Proventa: How do you see CMC changing over the next five years?

JPM: The industry is definitely moving towards improving drug quality and greater standardisation. This concept has been around for quite a while, with Process Analytical Technologies (PAT) gaining fame in the early 2000s after it was introduced by the FDA and other regulatory bodies and pharma companies were encouraged to adopt them. PAT standards were introduced to combat batches being recalled and bad product quality within the industry. As a side effect of PAT, the costs also decreased as fewer batches were lost.

We are seeing more and more online testing, meaning you implement some probes on your process that monitor the quality of your product. As soon as you see that there’s a risk, you can make sure you immediately put in measures so the process will be back in control. So this is what we’re looking at also.

In terms of technology, one tech that’s changing things is NIR – Near Infrared Tech. That’s very interesting – it’s very sensitive to the environment. That means we won’t have the same response when you’re testing for a material, as it’s like a fingerprint. Different molecules have different fingerprints. It’s a very interesting technology in the small molecule arena. 

I definitely see silos being reduced over the next five years. Other than that, COVID-19 has of course changed how the industry is collaborating. We see more and more people working as a team, and reaching out to other organisations more than we used to. 

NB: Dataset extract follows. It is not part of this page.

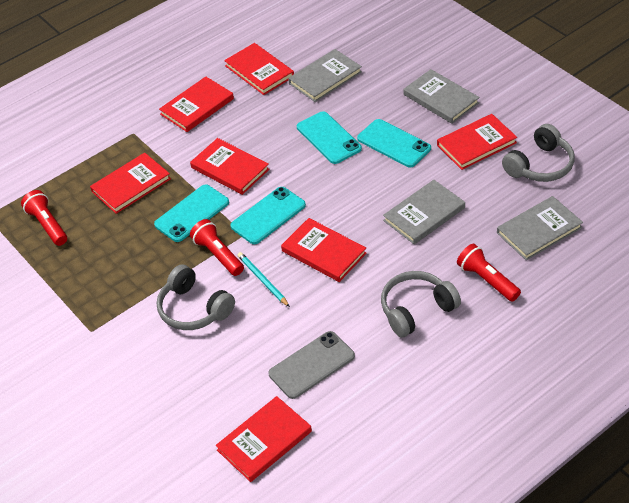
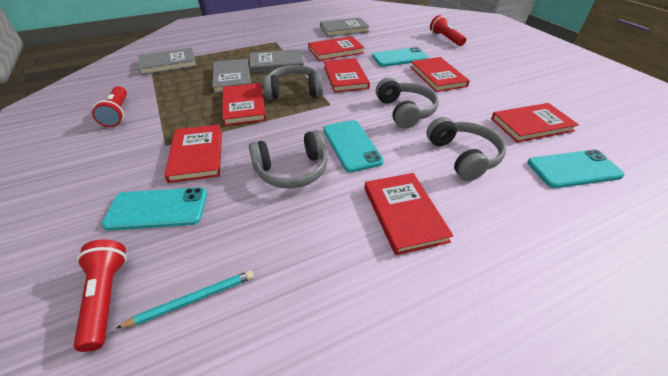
grey headphones: 3 -> 4
grey phone: 1 -> 0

I can see these cross-functional teams continuing post-pandemic. These are very important, and we need the different perspectives of people in separate departments, sciences etcetera. Our work needs experts from early development, pharmacology, CMC, manufacturing, quality control and assurance, all working together to develop processes. We need those different perspectives. By bringing these together, we’ll see improved final results – but this isn’t easy to do! I think it will take time for this to become a norm in the industry. But the more we do it, the easier it will be to break those silos.